A study of more than 100 babies showed that those born vaginally had a very different make-up of their gut microbiome (clusters of gut microbes), potentially making caesarean babies more prone to respiratory infections. The differences were found to reduce as the babies grew older.
Previous studies have suggested that the mode of delivery affects the newborn’s microbiome, but some said this might be because many mothers who have had caesarean sections require antibiotics.
The new research, which will be presented at the European Congress of Clinical Microbiology and Infectious Diseases in Amsterdam, backs up claims that it is specifically the mode of delivery that drives the differences.

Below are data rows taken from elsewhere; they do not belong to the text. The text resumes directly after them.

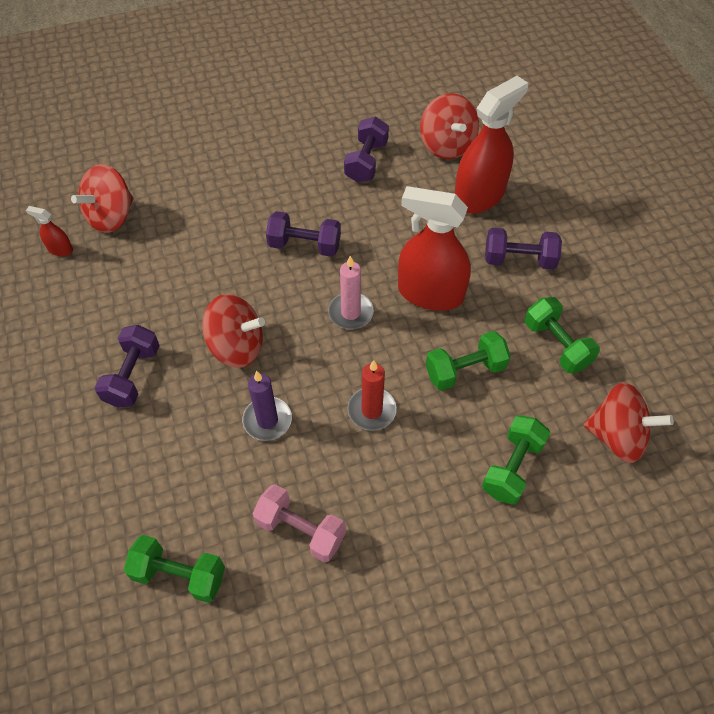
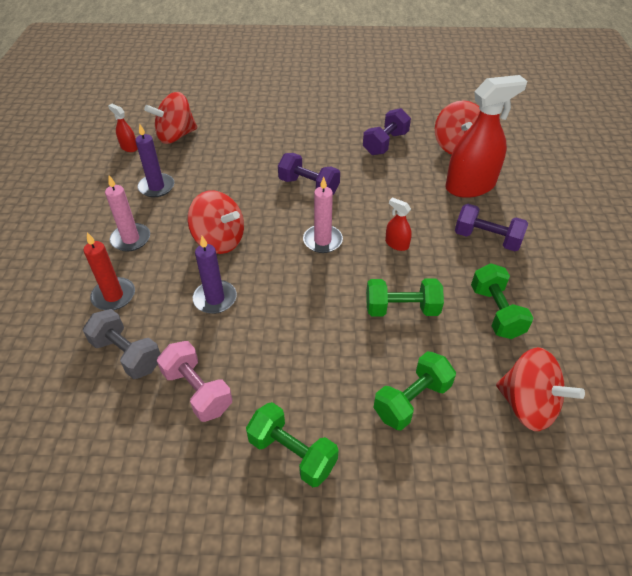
camera: 20 degrees right, 10 degrees down
(126, 297) = (156, 187): none -> purple candle
(133, 376) = (131, 239): purple dumbbell -> pink candle
(179, 575) = (81, 393): green dumbbell -> green dumbbell (292, 453)
(205, 516) = (127, 354): none -> grey dumbbell
(371, 410) = (305, 316): red candle -> red candle (114, 296)
(430, 293) = (396, 244): red spray bottle -> red spray bottle, size x0.43

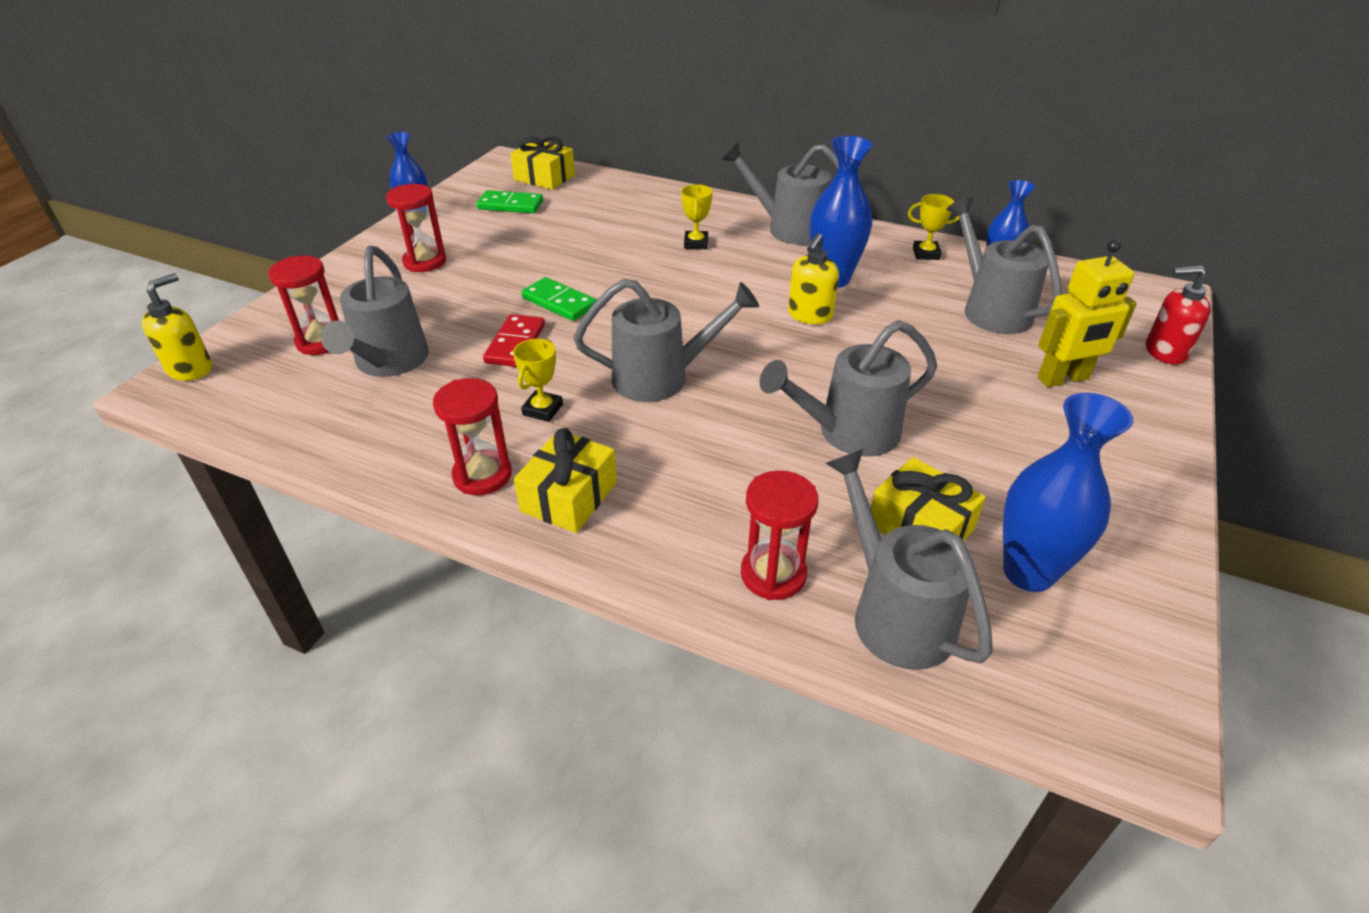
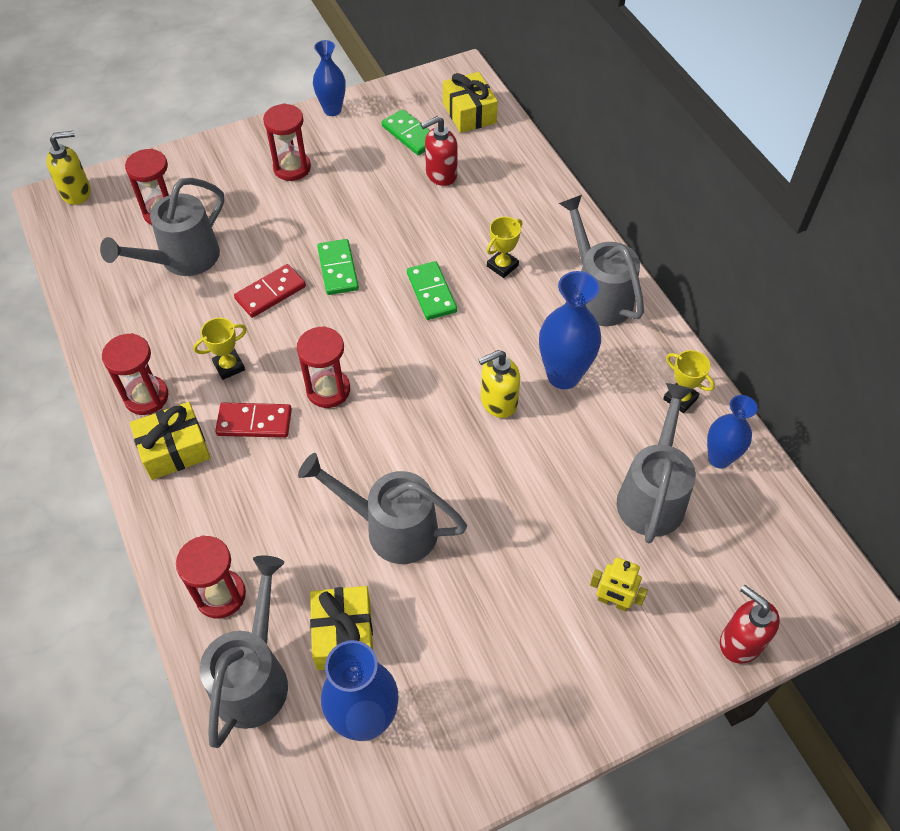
camera: 40 degrees right, 15 degrees up
(570, 216) = (441, 174): none -> red soap dispenser
(623, 433) = (254, 422): none -> red domino
(662, 281) = (431, 292): none -> green domino
(662, 378) = (328, 390): grey watering can -> red hourglass
(1063, 379) = (613, 602): yellow robot -> yellow robot, size x0.62

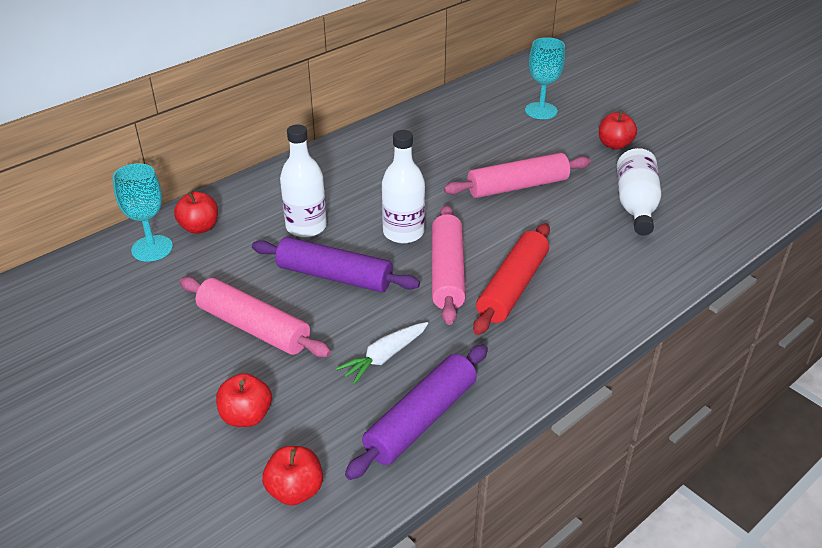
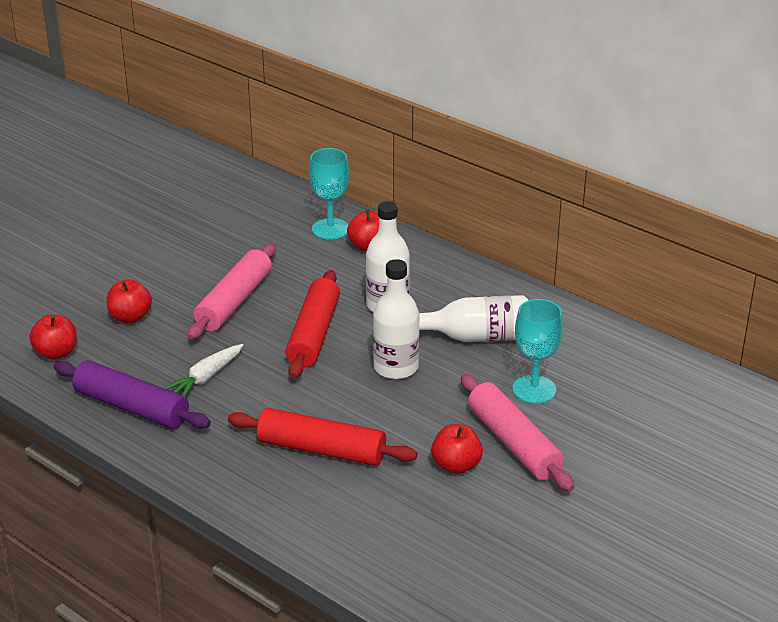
camera: 80 degrees right, 5 degrees down
(334, 276) = (313, 334): purple rolling pin -> red rolling pin
(384, 357) = (206, 378): white carrot -> white carrot turned 90 degrees counterclockwise
(447, 272) = (336, 403): pink rolling pin -> none
(541, 111) = (711, 455): turquoise goblet -> turquoise goblet (534, 389)
(614, 145) = (651, 527): red apple -> red apple (456, 465)
(635, 205) = (509, 546): white bottle -> white bottle (476, 337)

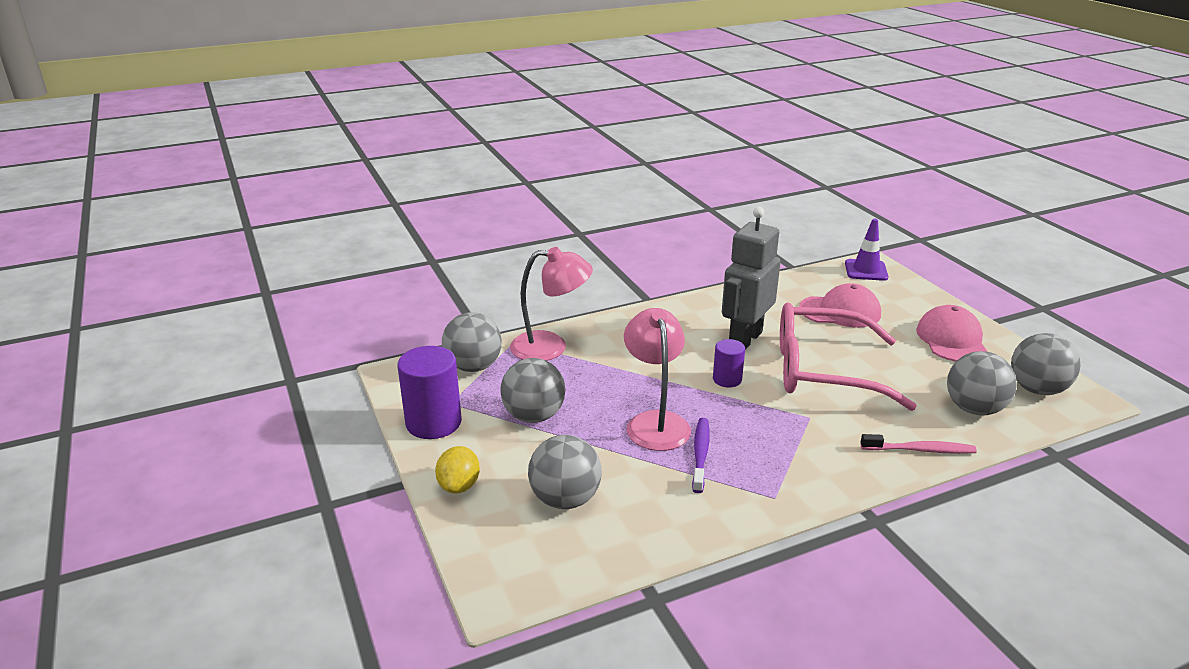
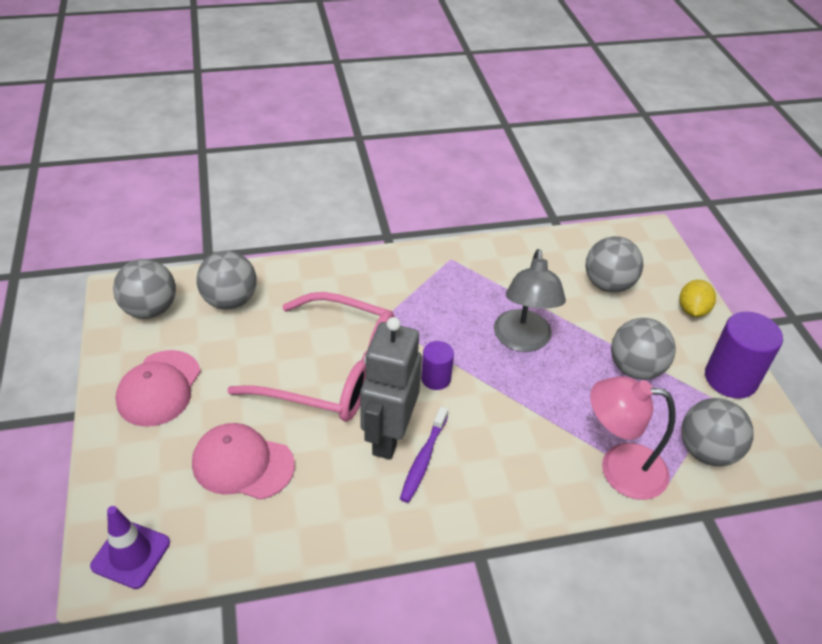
camera: 170 degrees left, 15 degrees up
(655, 422) = (522, 340): pink lamp -> grey lamp
(700, 454) = (493, 302): purple toothbrush -> purple toothbrush (423, 459)
(744, 339) = (388, 436): grey robot -> grey robot turned 150 degrees clockwise
(920, 450) = (313, 273): pink toothbrush -> none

The research involved the team collecting faeces at 10 points in the year from 46 babies born by caesarean section and 74 babies born vaginally, starting from their first faeces, and analysing its microbial makeup.
Crucially, the team says that antibiotics, if needed, were only given to mothers once the baby was delivered – meaning babies were not directly exposed to the antibiotics.
The results, based on analysis of stool both from the mothers and the babies, also showed that babies born by caesarean section were slower to acquire certain “good bacteria” that are important in digesting milk, and had higher levels of certain types of potentially harmful bacteria than those born vaginally.
“We feel that it is proved that mode of delivery is an important driver or modifier of the gut microbiome in young infants,” said Prof Debby Bogaert from the University of Edinburgh, who worked on the project with colleagues in the Netherlands.
She added that the conclusion was backed up by findings that antibiotics given to mothers after delivery did not appear to affect their own gut microbiome, and that differences in babies’ microbiomes were also seen in babies that were only bottle-fed, suggesting the effects were not down to babies receiving antibiotics through breast milk.